GGG HOOFDSTUK 8: STOORNISSEN – SUÏCIDE
8.1 DEFINITIE SUÏCIDE
Suïcide = Zelfmoord of zelfdoding = Een daad met dodelijke afloop, gesteld door
het individu zelf met de verwachting van een potentiële dodelijke afloop.
Suïcidepoging = Een niet habitueel gedrag zonder dodelijke afloop, gesteld of
geïnitieerd door het individu zelf met de verwachting van een potentiële dodelijke
afloop.
≠ Automutilatie of zelfbeschadigend gedrag = Gewoontepatroon waarbij geen
suïcidale intentie aanwezig is.
Suïcidale gedachten = Suïcidale ideatie = Het actief denken aan, of het
overwegen van suïcide, als mogelijkheid of uitweg om problemen te verminderen
of op te lossen.
8.2 ONTSTAAN EN VERLOOP SUÏCIDE
Suïcide is een complex en multifactorieel begrip.
Integratief model (Van Heeringen, 2007), suïcidaal gedrag is het resultaat van:
- Onderliggende, permanent aanwezige factoren (= kwetsbaarheid)
- Toestandsgebonden, tijdelijke risicofactoren (= stressfactoren)
- Afwezigheid van beschermende factoren.
Onevenwicht tussen beschermende en risicoverhogende factoren is essentieel.
Drempelfactoren:
- Drempelverhogend, bv.

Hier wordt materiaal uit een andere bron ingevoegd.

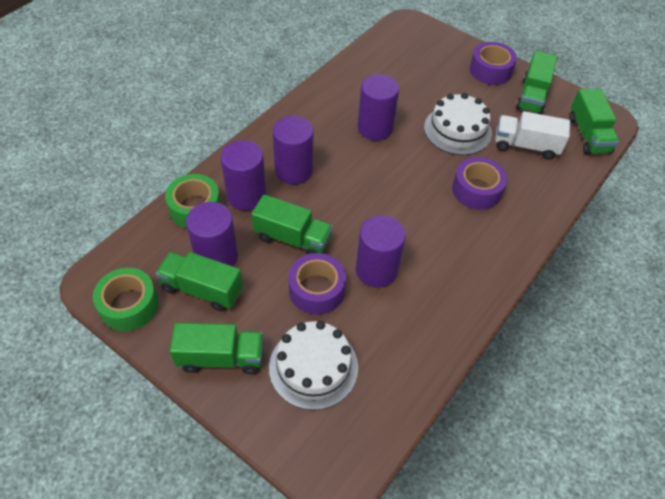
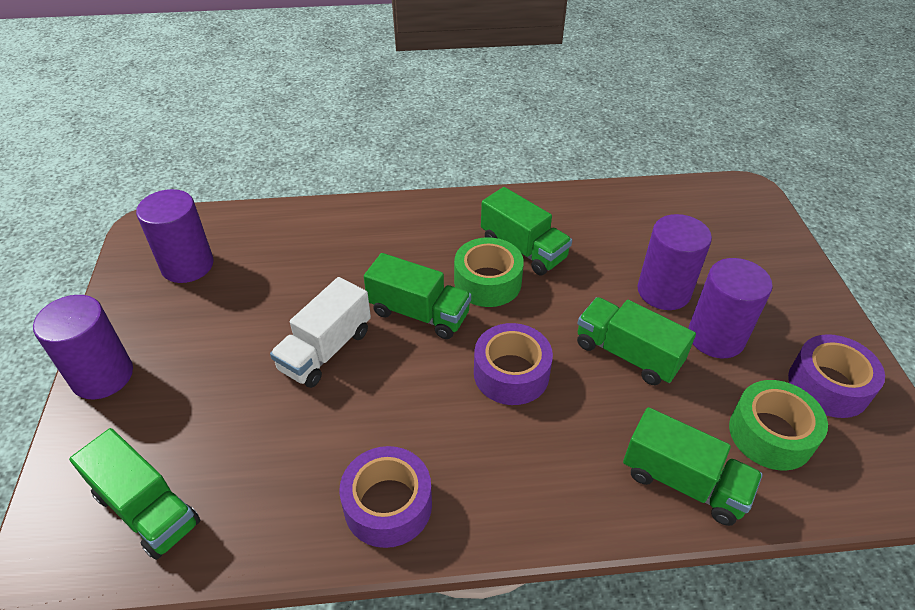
purple cylinder: 5 -> 4
white cake: 2 -> 0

Sterk en steunend netwerk, toegankelijke GGZ, …
- Drempelverlagend, bv. Suïcidaal gedrag in de omgeving, media, …
Suïcidaal proces verloopt niet lineair, de intensiteit van suïcidegedachten kan
sterk variëren.
Na een suïcidepoging is er vaak een (tijdelijke) daling in de suïcide intentie, wat kan
leiden tot een vals gevoel van veiligheid bij de hulpverlener.
Tijd tussen 1ste gedachte en 1ste
poging: 2,2 jaar.
Bij +/- 47% is de tijd tussen de
beslissing en de poging heel
kort.
10min.
Kenmerkend aan het proces:
Tunnelvisie en entrapment.
Personen hebben vaak het
gevoel dat er geen andere optie
is.
Mensen willen niet per se dood, maar willen dat het stopt. Ze zoeken een uitweg die zij
op dit moment niet zien, hier speelt de rol van de hulpverlener.
Cijfers:
, - 15,2% eerstejaarsstudenten van Belgische universiteiten gaf aan een
zelfdoding overwogen te hebben.
Hoge cijfers, maar alsnog een onderschatting.
- Suïcidecijfer voor Vlaanderen ligt 1,3x hoger dan het Europese
gemiddelde.
8.3 KENMERKEN SUÏCIDE
Mensen met zelfmoordgedachten zenden (on)bewust signalen uit.
2 soorten signalen:
- Expliciete dreigingen;
o Dreigen om zichzelf te verminken of te doden.
o Praten/ schrijven over de dood, sterven, zelfmoord, …
o Zoeken methoden om zichzelf te doden
- Waarschuwingssignalen;
o Angst, hopeloosheid, roekeloos gedrag, slaapproblemen, …
Bij aanwezigheid van meerdere signalen voor een langere tijd, dan wordt risico op
suïcidaal gedrag groter.
8.4 KWETSBAARHEID SUÏCIDE
Mensen met onderstaande stoornissen hebben een groter risico op suïcidaal
gedrag:
- ADHD
- Angststoornissen
- Anorexia Nervosa
- Middelenmisbruik
- Persoonlijkheidsstoornis
- Psychotische stoornis
- Stemmingsstoornis
Suïcide is zeer moeilijk te voorspellen, de prevalentie is laag en risicofactoren zijn
groepsgebonden.
Gebruik van screeningsinstrumenten is af te raden, kan een vals gevoel van veiligheid
veroorzaken.
Belangrijke aandachtspunten bij detectie en hulpverlening:
1. Contact maken
= Open praten over suïcidale gedachten en intenties vormt de basis voor
een goed contact, dit contact is essentieel in de hulpverlening.
Hoe suïcidaliteit bespreekbaar maken;
o Bespreek zorgbehoeftes en bevraag de gedachten en plannen zo
concreet mogelijk.
Risico stijgt wanneer gedachten concreter worden.
o Bekijk de crisis vanuit zijn perspectief.
o Erken gevoelens en probeer te begrijpen.
o Geef inzicht, bv. Stel dat je dood zou zijn, wat zou je daarmee bereiken?
o Laat de persoon spreken over zijn negatieve gevoelens/ gedachten.
o Praat rustig, open en op een begripvolle manier.